- [DATASET CONTENT]
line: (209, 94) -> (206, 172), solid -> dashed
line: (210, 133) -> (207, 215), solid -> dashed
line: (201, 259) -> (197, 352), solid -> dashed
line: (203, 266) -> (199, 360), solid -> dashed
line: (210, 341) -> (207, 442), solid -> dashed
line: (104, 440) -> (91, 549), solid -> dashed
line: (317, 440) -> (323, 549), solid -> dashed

--

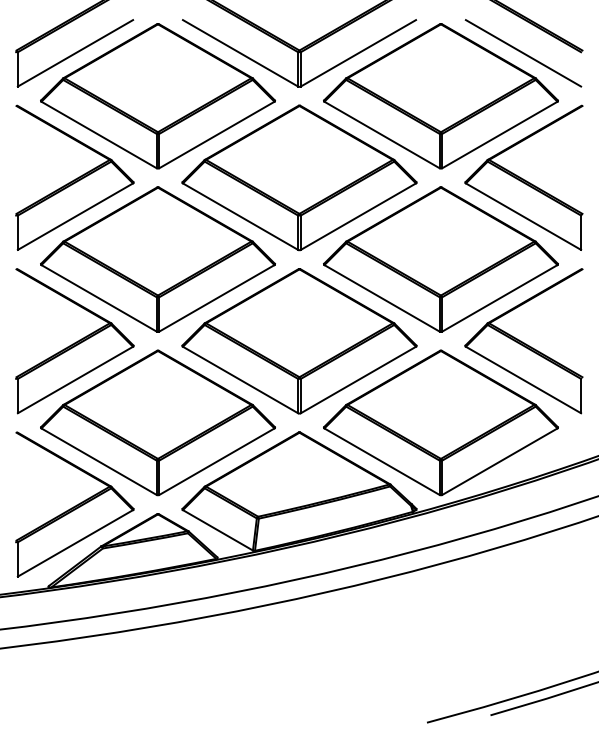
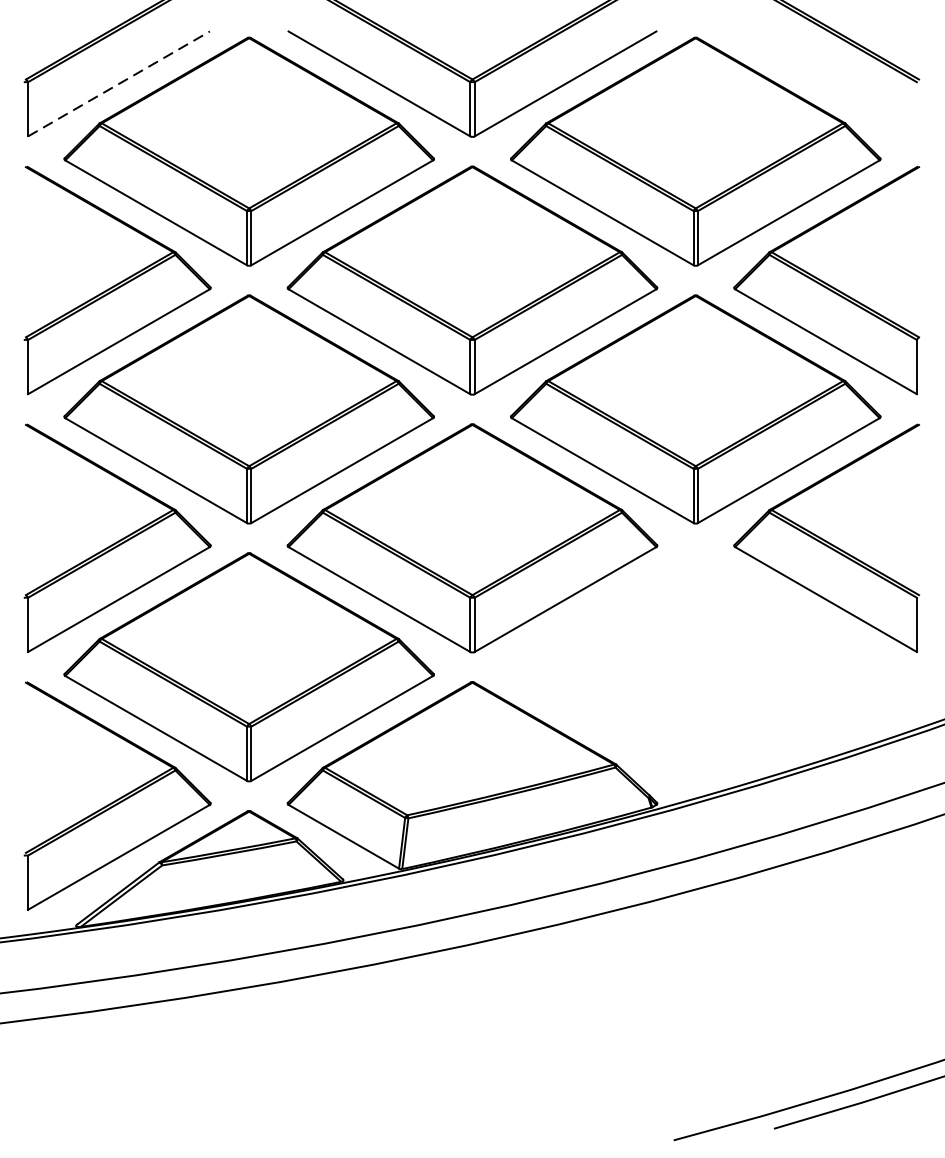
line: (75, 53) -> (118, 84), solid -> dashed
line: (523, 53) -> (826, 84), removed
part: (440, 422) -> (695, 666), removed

...

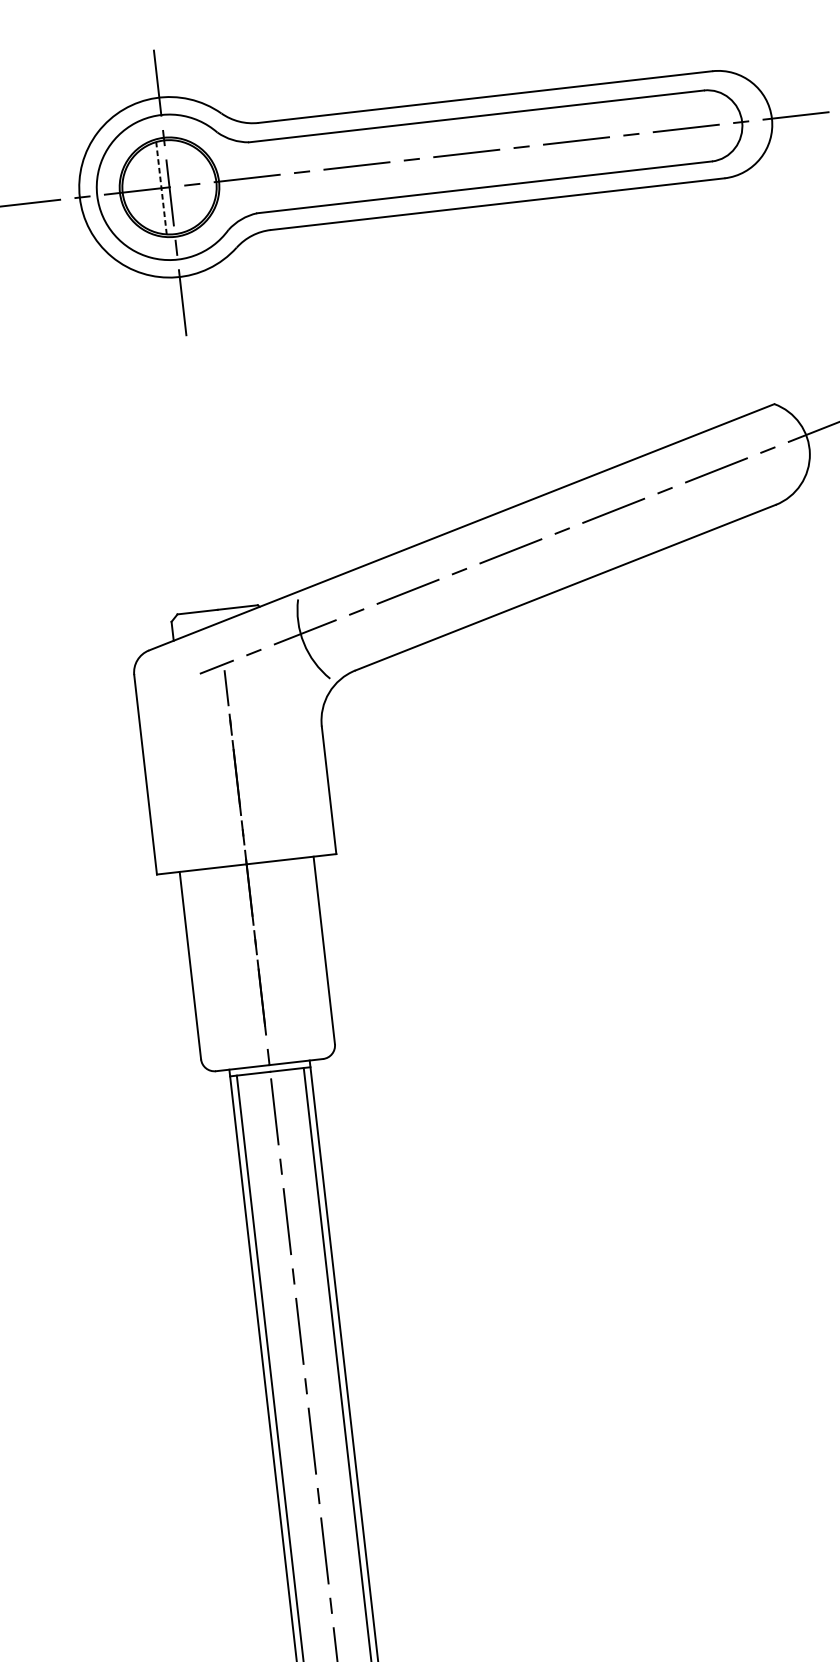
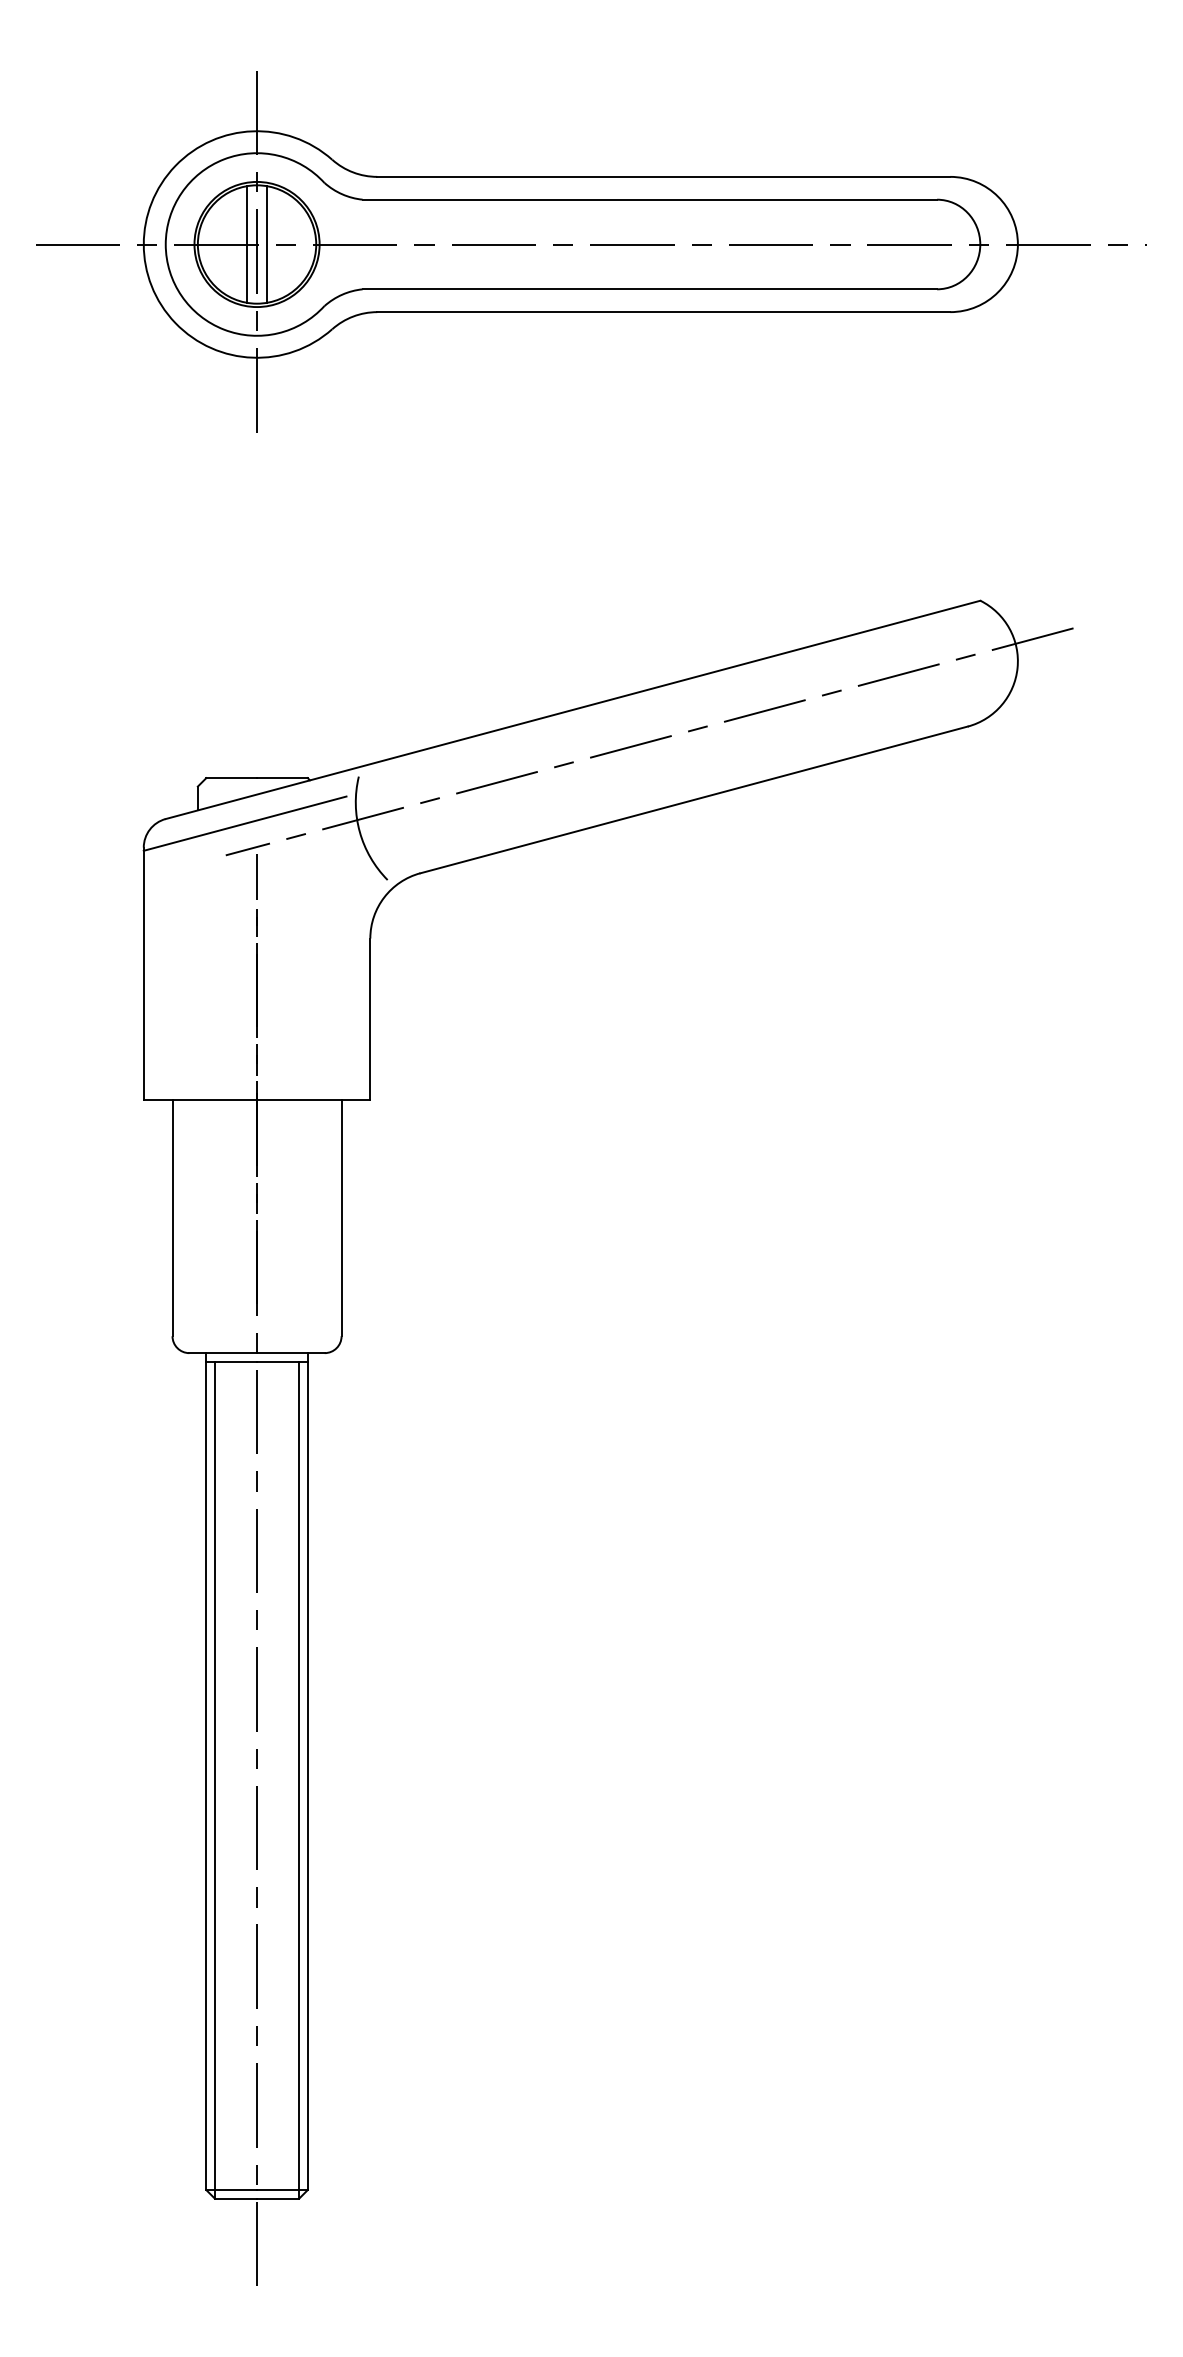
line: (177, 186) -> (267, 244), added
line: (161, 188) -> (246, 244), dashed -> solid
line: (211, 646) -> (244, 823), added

- [WORK REQUIRED] From the data, pick out every line that includes "removed".

- [EXERCISE OUTPUT]
line: (523, 53) -> (826, 84), removed
part: (440, 422) -> (695, 666), removed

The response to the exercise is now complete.